A due date is useful, but it does not explain what happens before work starts, how the client reviews the result, when final files move, or how revisions are handled. Strong freelance terms connect payment, scope, delivery, validation, and file release into one workflow.

The examples below are not legal advice. They are practical wording patterns you can adapt to your own contract, proposal, or Dealokr workflow.

Deposit before work begins.

Work begins after the client reviews the project terms, signs the agreement, and completes the initial payment step through Stripe. The payment state is recorded in the shared deal record before production starts.

This keeps the sentence calm and operational. It does not accuse the client, and it does not overstate what the payment provider or workflow does.

Milestone payments.

The project is divided into milestones. Each milestone includes a defined scope, expected delivery, and review step. Work on a new milestone begins after the previous milestone is validated and the next payment step is complete.

Milestones are helpful when the project is too large for one upfront payment and one final handoff. They work best when each milestone has a clear output.

Preview delivery.

The freelancer will deliver a preview version for client review. The preview is intended to confirm direction, quality, and scope match before final files, source files, credentials, or production assets are released.

Preview delivery protects the structure of the project while giving the client a real chance to inspect the work.

Client validation.

The client validates delivery after reviewing the preview against the agreed scope. Validation confirms that the delivery can move to final file release, unless a revision request is submitted according to the agreed revision terms.

This turns approval into a visible step instead of a vague message across email, chat, and file links.

Final files and source files.

Final files, source files, editable files, production exports, code repositories, or external access are released according to the deal terms after client validation. Any excluded assets should be listed before work begins.
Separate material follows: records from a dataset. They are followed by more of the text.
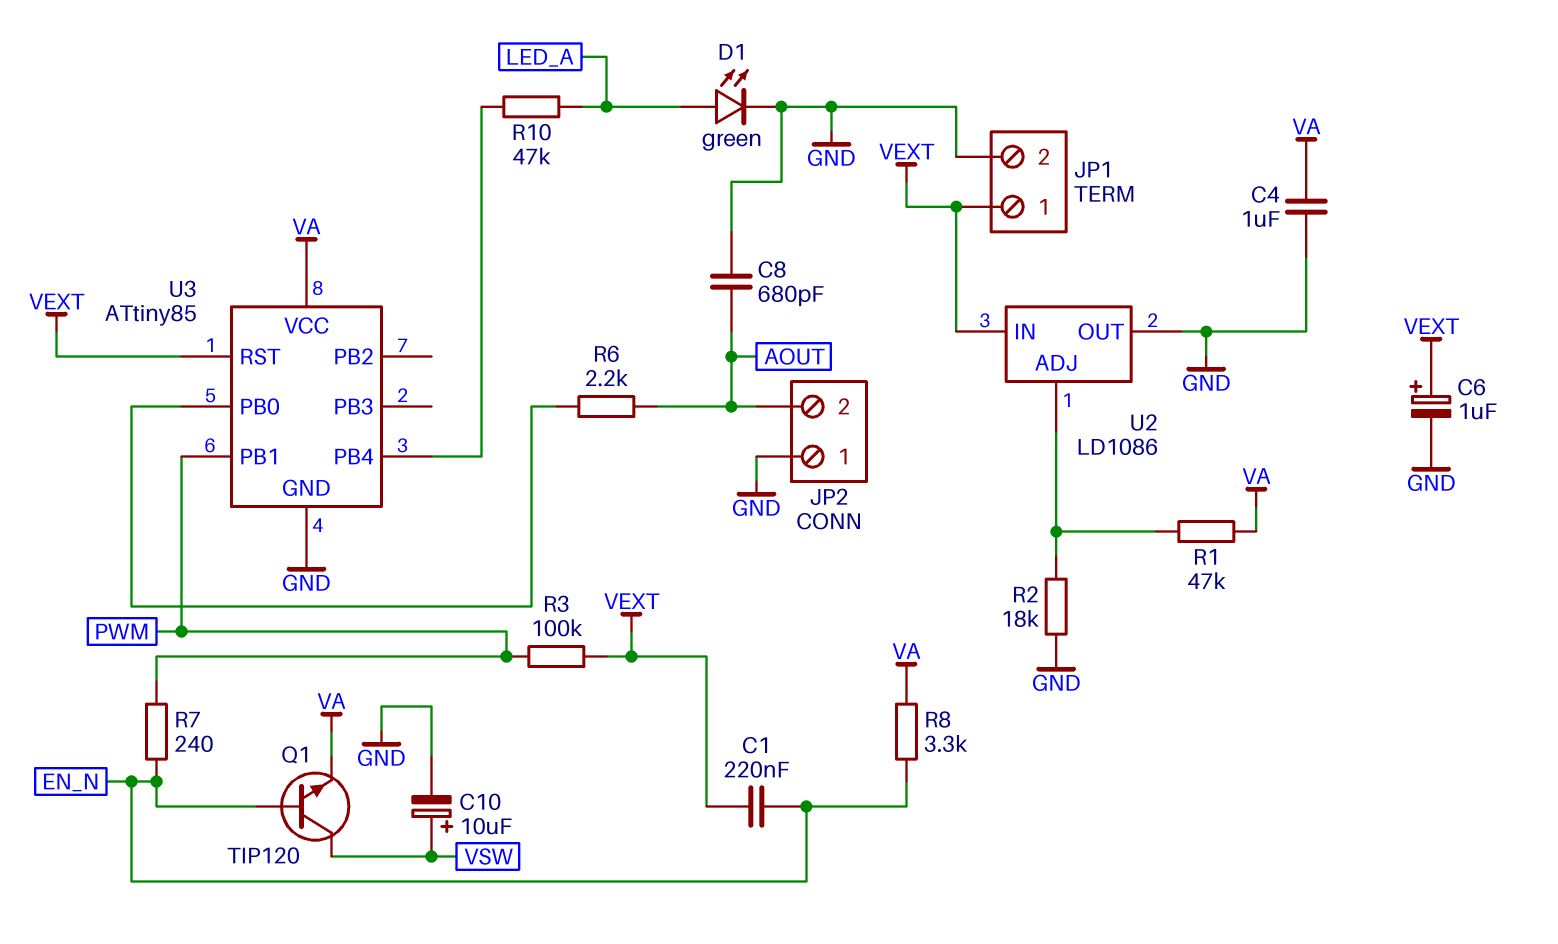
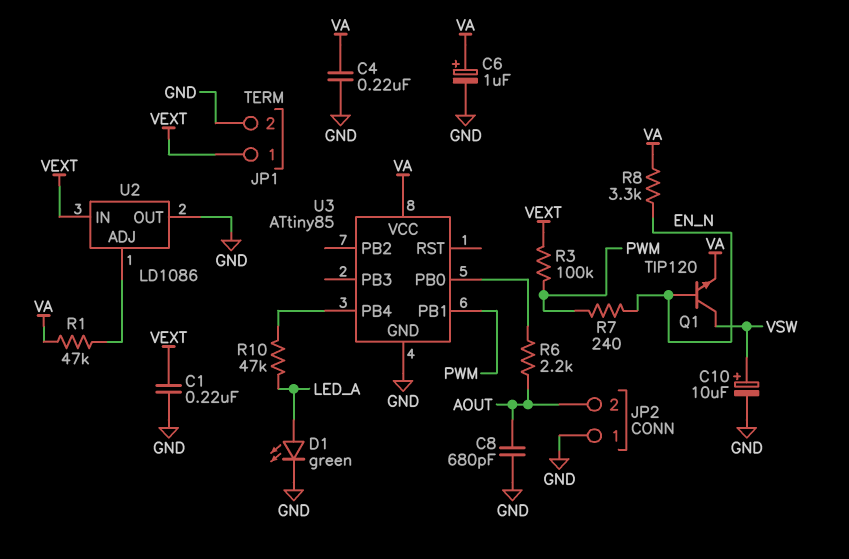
C1: 220nF (EN_N, VEXT) -> 220nF (GND, VEXT)
C4: 1uF (GND, VA) -> 220nF (GND, VA)
C6: 1uF (plus VEXT, minus GND) -> 1uF (plus VA, minus GND)
R2: 18k (GND, U2/ADJ) -> none
U3 pin RST: VEXT -> none

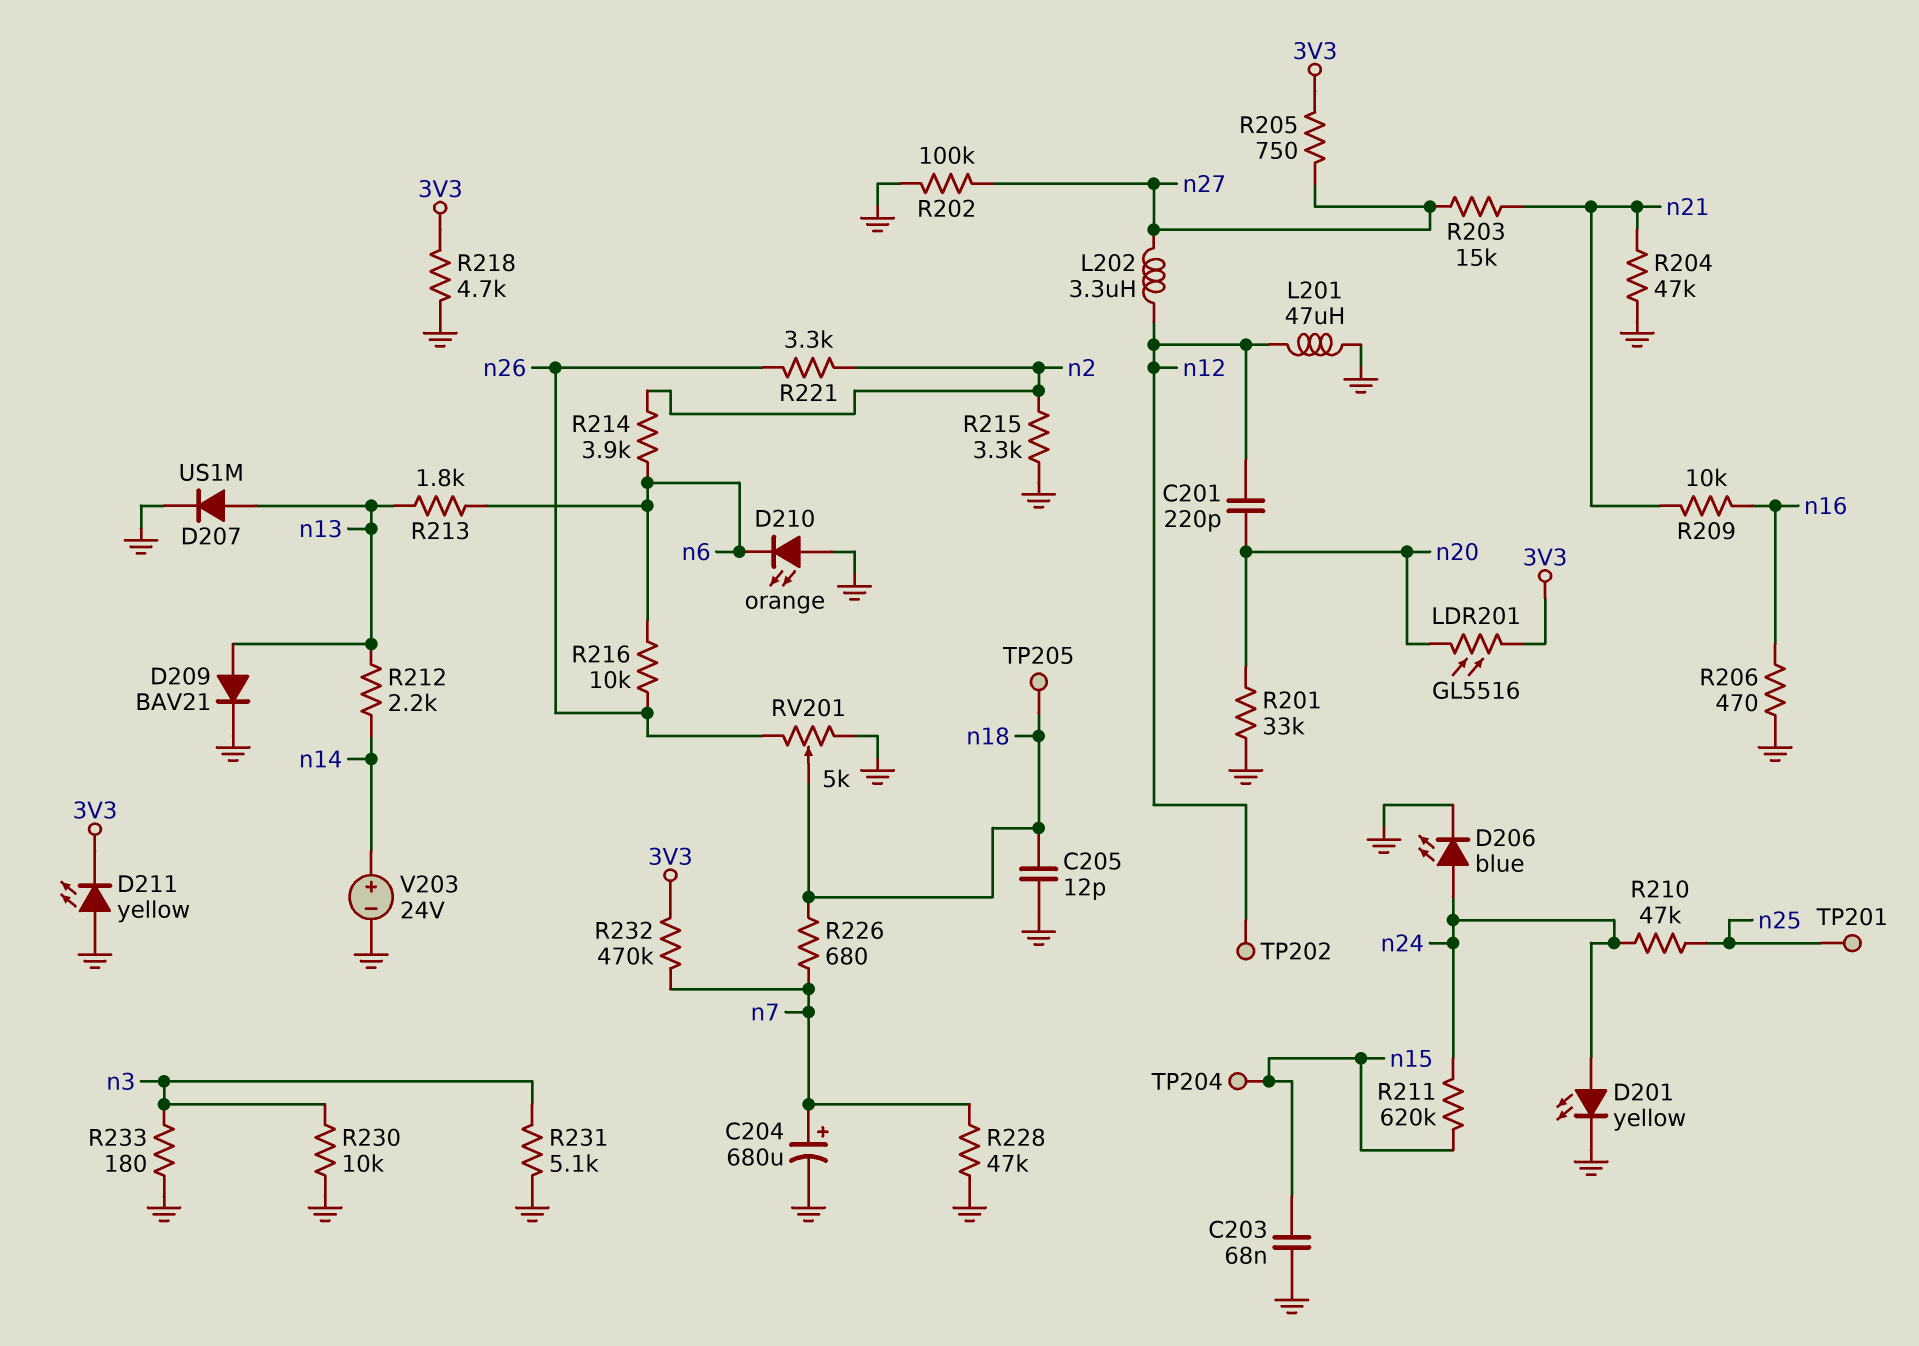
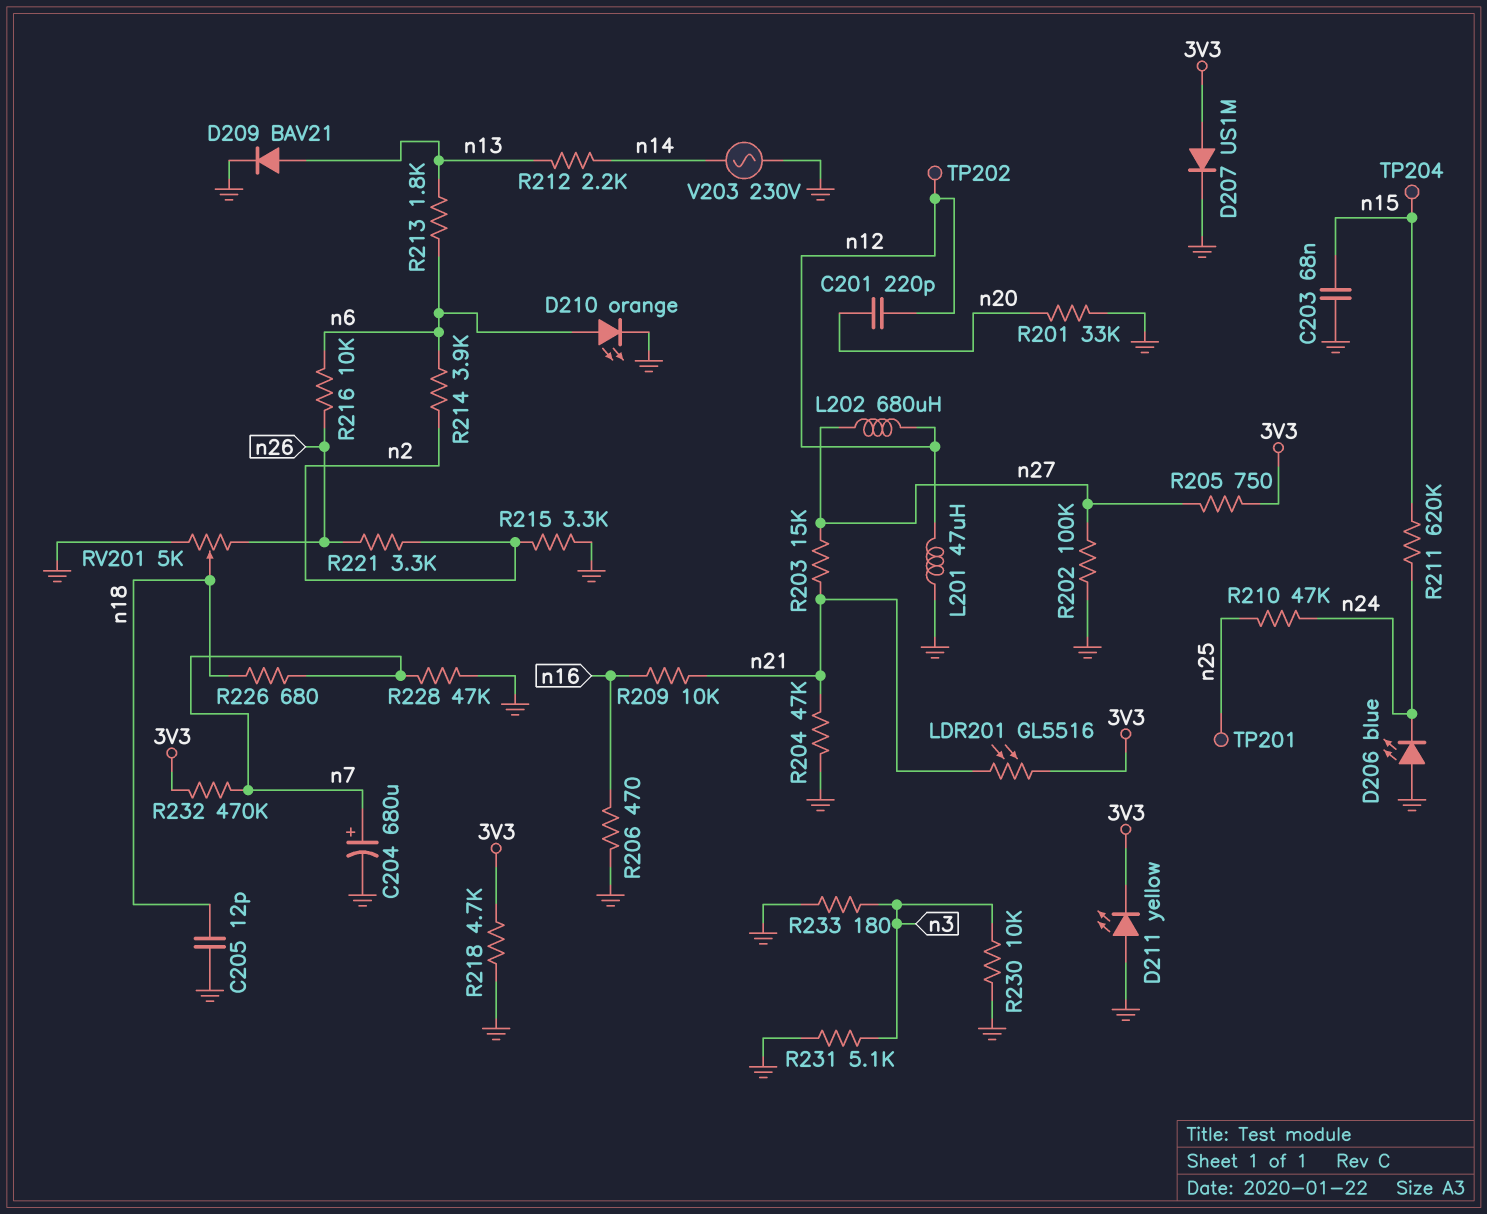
D201: LED yellow (A n24, K GND) -> none
D206: LED blue (A n24, K GND) -> LED blue (A GND, K n24)
D207: diode US1M (A n13, K GND) -> diode US1M (A 3V3, K GND)
D210: LED orange (A GND, K n6) -> LED orange (A n6, K GND)
L202: 3.3uH (n12, n27) -> 680uH (n12, n27)
LDR201: GL5516 (3V3, n20) -> GL5516 (3V3, n21)
TP205: test point (n18) -> none
V203: 24V (plus n14, minus GND) -> AC 230V (GND, n14)

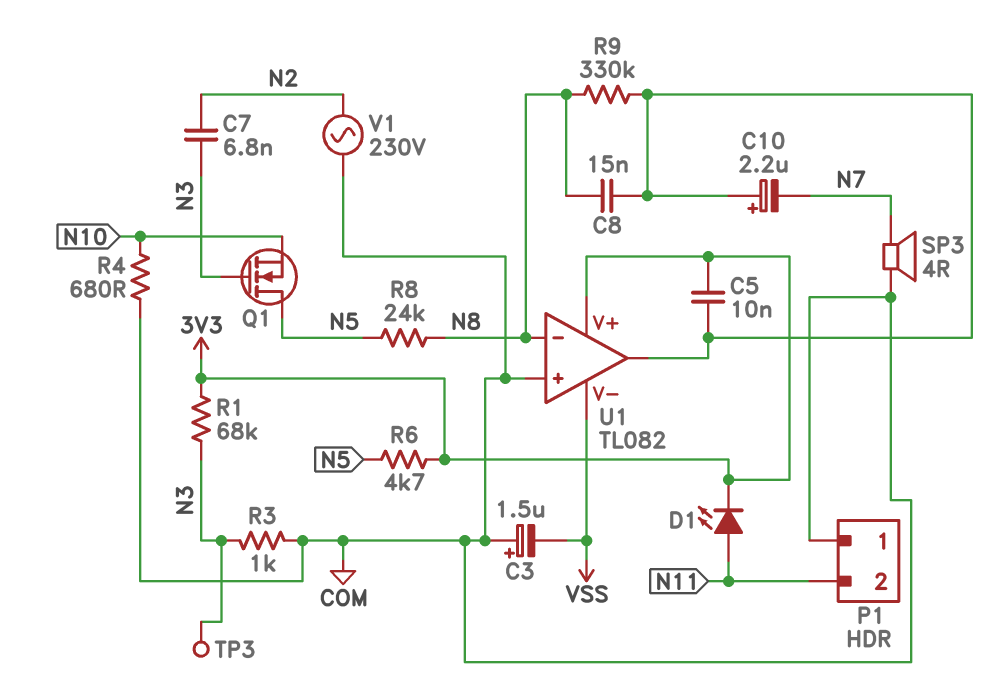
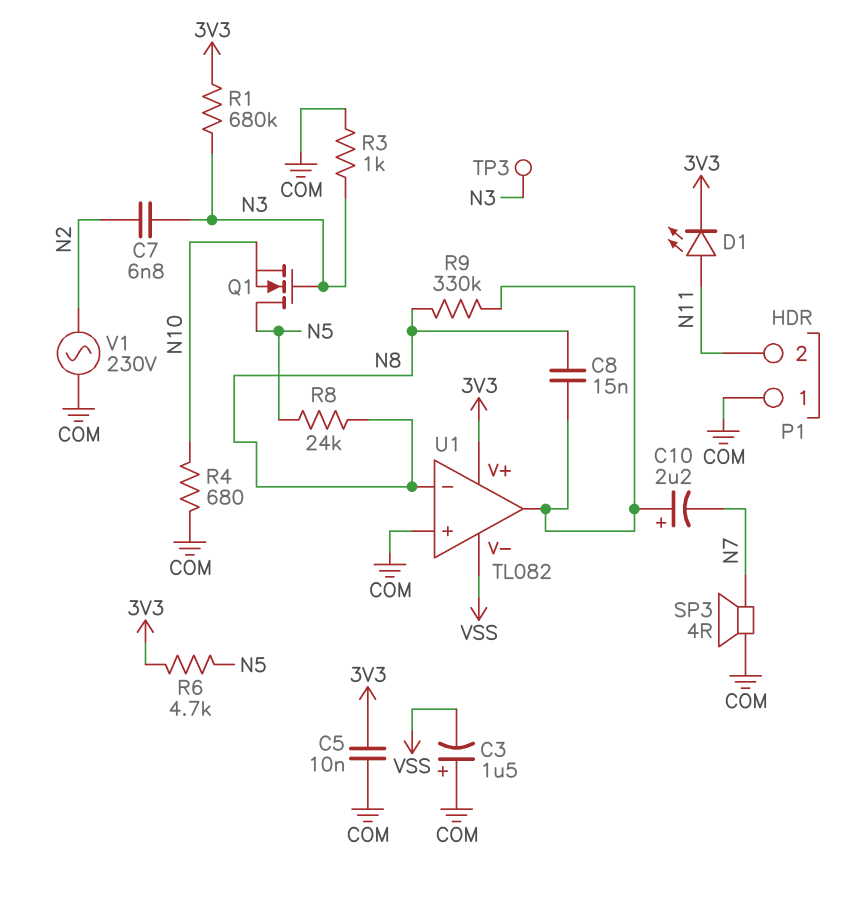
C5: 10nF (3V3, U1/out) -> 10nF (3V3, COM)
R1: 68k (3V3, N3) -> 680k (3V3, N3)

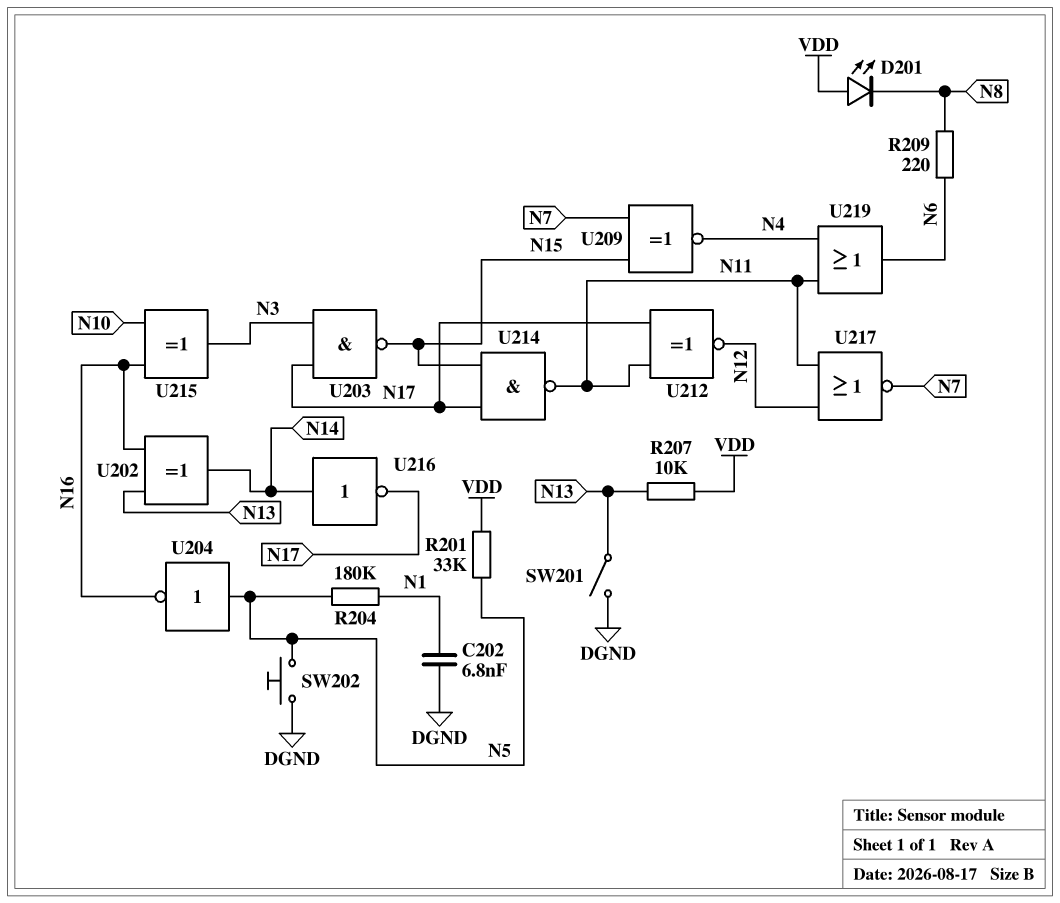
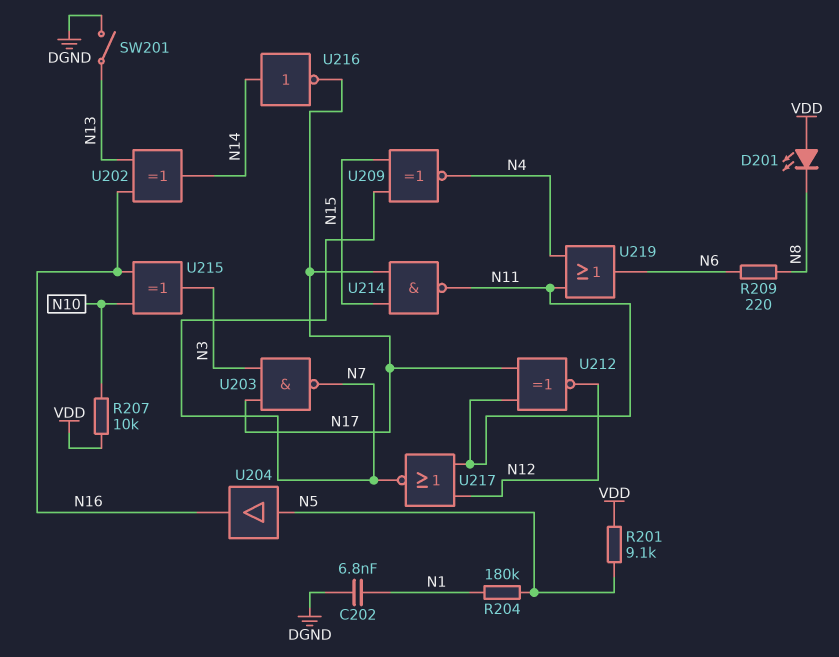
R201: 33k (N5, VDD) -> 9.1k (N5, VDD)
R207: 10k (N13, VDD) -> 10k (N10, VDD)
SW202: button (DGND, N5) -> none
U203: NAND (in N3, in N17, out N15) -> NAND (in N3, in N17, out N7)
U204: NOT (in N5, out N16) -> buffer (in N5, out N16)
Be specific. A logo export is not the same as the editable design file. A demo link is not the same as repository access. A preview render is not the same as the original project file.

Revision terms.

The project includes the revision rounds listed in the agreement. Revision requests should refer to the agreed scope. New features, new directions, or additional deliverables can be handled as a separate change request.

This protects both sides from confusion. The client knows how feedback works, and the freelancer has a clean way to separate revisions from new work.

Shared record.

The agreement, payment state, preview delivery, client validation, final release, and relevant messages should stay attached to the shared deal record so both parties can refer back to the same source of truth.

This is the heart of a clean workflow: fewer scattered screenshots, fewer assumptions, and less confusion at delivery time.